Mobile water treatment plants to cope with salinity and winter
In Ukraine, municipalities have so far been used to taking fresh water from the rivers, purify and deliver the drinking water through the infrastructure that is now increasingly targeted and - in many cases - damaged to an extend where it cannot be easily repaired.
To prepare for winter and provide urgent support, 50 water treatment systems have just been installed through DRC with funds provided by Danida. These new water plants are all installed and kept at indoor locations to protect them from freezing as winter comes and in places across Mykolaiv City from where people can now find safe drinking water, including some at the local hospital.
Mykolaiv Oblast used to get its water from a source in the Dnipro River located in neighbouring Kherson Oblast. However, the pipe in Kherson taking water from the Dnipro River was destroyed and forced authorities in Mykolaiv to seek other sources. They have tried to use water from two rivers in their own area - Ingul and Pivdennyi Buh - both closer to the sea and therefore with salinity that is ruining Mykolaiv’s water purification system designed for regular fresh water from a river.

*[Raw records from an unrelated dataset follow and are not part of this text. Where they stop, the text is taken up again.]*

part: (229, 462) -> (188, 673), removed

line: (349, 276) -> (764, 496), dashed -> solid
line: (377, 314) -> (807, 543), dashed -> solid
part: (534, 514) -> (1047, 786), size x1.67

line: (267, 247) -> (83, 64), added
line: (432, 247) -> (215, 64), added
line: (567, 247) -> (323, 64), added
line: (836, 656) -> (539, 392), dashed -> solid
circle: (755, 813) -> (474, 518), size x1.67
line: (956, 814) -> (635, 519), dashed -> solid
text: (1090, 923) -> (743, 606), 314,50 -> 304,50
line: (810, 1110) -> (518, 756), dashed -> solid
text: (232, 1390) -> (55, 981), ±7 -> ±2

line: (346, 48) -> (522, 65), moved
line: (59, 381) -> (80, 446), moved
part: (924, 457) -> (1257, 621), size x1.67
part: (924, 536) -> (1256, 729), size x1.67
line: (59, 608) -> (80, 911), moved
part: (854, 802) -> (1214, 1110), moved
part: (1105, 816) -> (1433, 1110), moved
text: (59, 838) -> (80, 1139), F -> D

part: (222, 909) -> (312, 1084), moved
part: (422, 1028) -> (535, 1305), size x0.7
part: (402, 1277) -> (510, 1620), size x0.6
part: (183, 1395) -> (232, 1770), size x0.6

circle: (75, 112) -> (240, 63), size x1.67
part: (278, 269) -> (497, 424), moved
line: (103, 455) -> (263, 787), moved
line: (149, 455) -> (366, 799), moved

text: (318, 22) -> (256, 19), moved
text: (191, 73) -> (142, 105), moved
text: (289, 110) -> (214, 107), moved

“Currently, the only source of water available is at the mouth of the river where it meets the sea and therefore with both saline and fresh water. The salt level is high and even after standard purification, which was used for water from the Dnipro River previously, it cannot be consumed says Ihor who explains that the water provided in Mykolaiv can now only be used for technical needs and is not even recommended for washing dishes.
Although the new water points provide safe water, many people continue to struggle to fetch water daily.
‘Every evening, I need to collect drinking water for my home and for my mother’s apartment on the 8th floor," tells Maria*.
Alternative infrastructure during the summer
It was easier to cope with the lack of drinking water during the summer when the infrastructure started getting hit and eventually did not function. At that time, the municipality founds an alternative way and was able to supply drinking water through 12 points with flexible tanks across the city and by using trolleybuses and trams to deliver water. This approach does not work during winter when the temperature may drop to as low as minus 30 degrees Celsius.
“We know that the water will soon freeze, and it will be impossible to distribute it in the streets. The authority drilled over wells, but the quality of water is not good enough for the consuming on regular basis. That is why the city asked DRC to deliver water treatment plants that can handle the specific type of water available,” says Ihor.
Municipal water system eroded due to salinity
The saltwater from the new nearby sources in the two rivers has created significant damage to the central water system and continues to ruin the old cast iron pipes and pumps from the inside.
“The number of pipe bursts is 10-15 times higher now. The salt destroys the pipe network, it bursts, and we see this damage around the city. When it was 2-5 bursts a day, it was one situation that was manageable, but now, when we have 40-60 bursts a day, it is completely different. This problem is getting out of hand, and the municipality is overstretched with constant repairing”.
The city authority is currently developing options for replacing some indoor pipes with alternatives made of plastic or polypropylene. New pumps to deliver water to the central city heating system during the winter period is also on the way to Mykolaiv.